ある程度わかってくるもんだなぁなんて思いながら……

俺もバイバイと返して、家に戻った。


次の日、俺はまた昨日の川へ行ってみることにした。


どうせ、誰を誘っても来ないだろうし、一人で行った。


少しリュウがいることを期待していたけれど、別に明日も遊ぼうなんて約束はしていなかったし、いればいいな、程度だった。



いなければ一人で泳げばいい。

昨日も初めはそのつもりだったんだから。



川について、辺りを見渡しても誰もいなかった。


そんなに、毎日は来ないよな。


つまらない…ちょっとだけそう思ったけれど、暑い夏のことだし、冷たい川の水は気持ちよかったから一人でおよいでいた。

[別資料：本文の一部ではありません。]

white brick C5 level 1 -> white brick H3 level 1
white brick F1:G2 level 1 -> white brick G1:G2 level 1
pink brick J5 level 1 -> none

飛び込みをしてそのままぼぉっと浮かんでいると、橋の上から俺を呼ぶ声がした。


カケル!


少し変わったイントネーション。



顔を上げるとそこにはリュウがいて、笑顔で手を振っていた。


伝わらないとは思いながら、「暇だなぁ」なんて自分を棚上げして言ってみる。


やっぱりリュウは笑っているだけだった。





もうすぐお昼という時間だったから、二人で弁当を食べた。


俺は母さんが作ってくれたオニギリ。

リュウはサンドウィッチ。



少し分けて貰うと、たまに食べる卵サンドとは違って本格的な味だった。


食べながら会話…にはならなかったけれど、フランスから来ていることと、おばあさんは日本人なことは教えて貰えた。


その後はまた泳ぐだけ。同じことを繰り返しているだけだったけど何故か楽しいと思えた。

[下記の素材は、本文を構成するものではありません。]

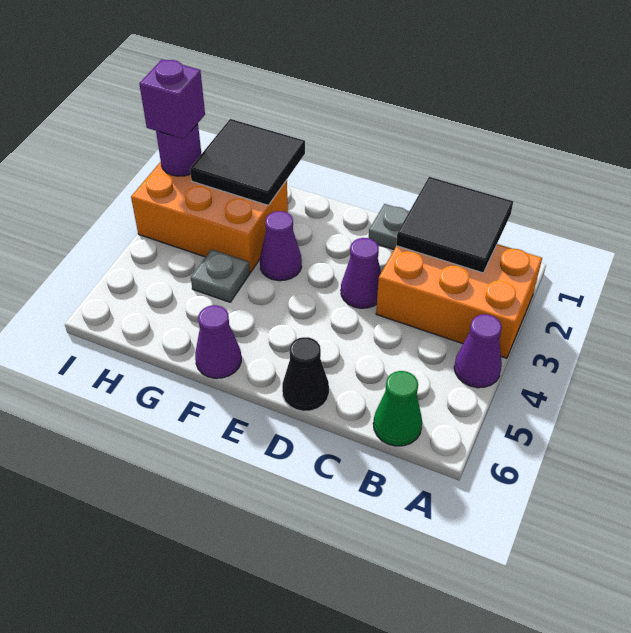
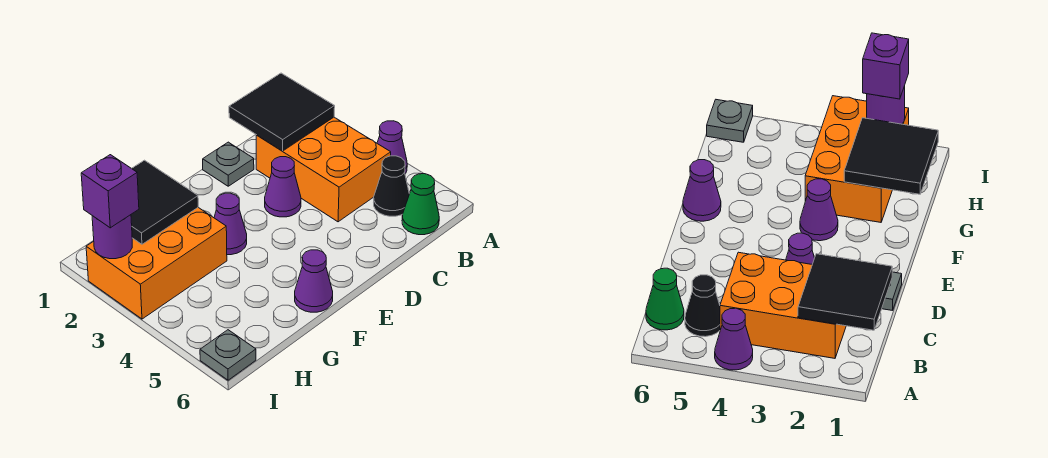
orange brick A2:C3 level 1 -> orange brick B2:C4 level 1
black cone D6 level 1 -> black cone B5 level 1
grey plate G4 level 1 -> grey plate I6 level 1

そうこうしているうちに夕方になって、またそこで別れた。


結局その夏休みの間はほとんどその川で遊んでいた。


そして、夏休みも終わりに近づいた頃、リュウは泣きそうな顔でもうすぐフランスに帰ることを伝えてきた。



日本語じゃなかったから、やっぱり細かいことまではわからなかったけれど…


表情でもう遊べないんだな、と何となく思った。


記念にリュウは綺麗な石をくれて、俺はその夏見つけたカブトムシやクワガタをあげた。


ほとんど話も通じないような奴だったけど、夏の思い出はその異国の少年のことで一杯だった。

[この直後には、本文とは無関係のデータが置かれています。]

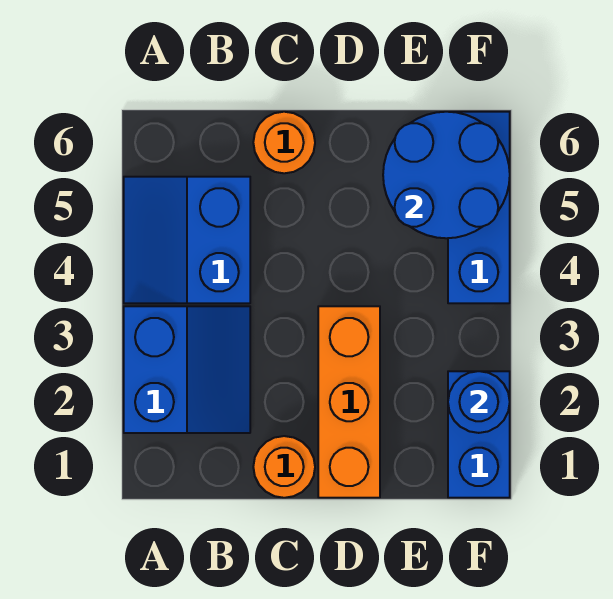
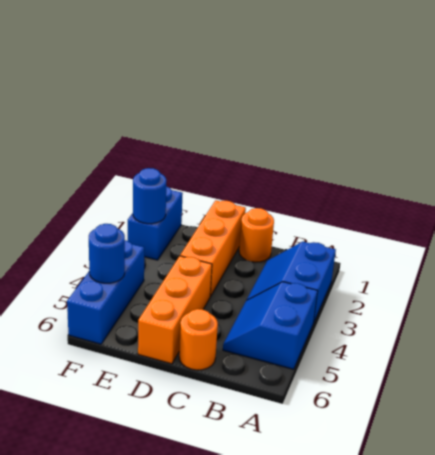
blue slope A4:B5 level 1 top B -> blue slope A4:B5 level 1 top A
none -> orange brick D4:D6 level 1
blue round brick E5:F6 level 2 -> blue round brick F5 level 2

日本を発つ日、俺は空港まで見送りに行って、少しだけ泣いた。


もちろん、リュウが飛行機に乗った後だったけど……



空には、朝からふっていた雨がやんで虹が出ていた。






********



あれから三年。



俺もさすがに高校受験前だったか

ら塾に行って、小学生の頃みたいには遊んでなかったけど、やっぱり川は好きだ。



その夏のことをはっきり思い出して、また行ってみようかなと思った。


久しぶりの川は何も変わっていなかった。



あのとき飛び込みをした橋も、綺麗な川も、周りの林も、金髪の少年も。





……少年も?


一瞬わけがわからないでいると、その少年は振り向いて、あのときの様に話しかけてきた。


ただ一つ違ったのは、それが日本語で「ただいま」と言っていたこと。





俺は条件反射で「おかえり」とかえした。






*********




リュウはおばあさんの家で一年間過ごすらしい。


留学、のようなものだそうだ。


中学は俺と同じ所で…と少しつっかえながら日本語で教えてくれた。




夏が開ければ、高校受験モードで単調な毎日になると思っていたけど……


また面白い日々が過ごせるかもしれないと少し笑みがこぼれた。




                      end.



               

読んで下さってありがとうございました。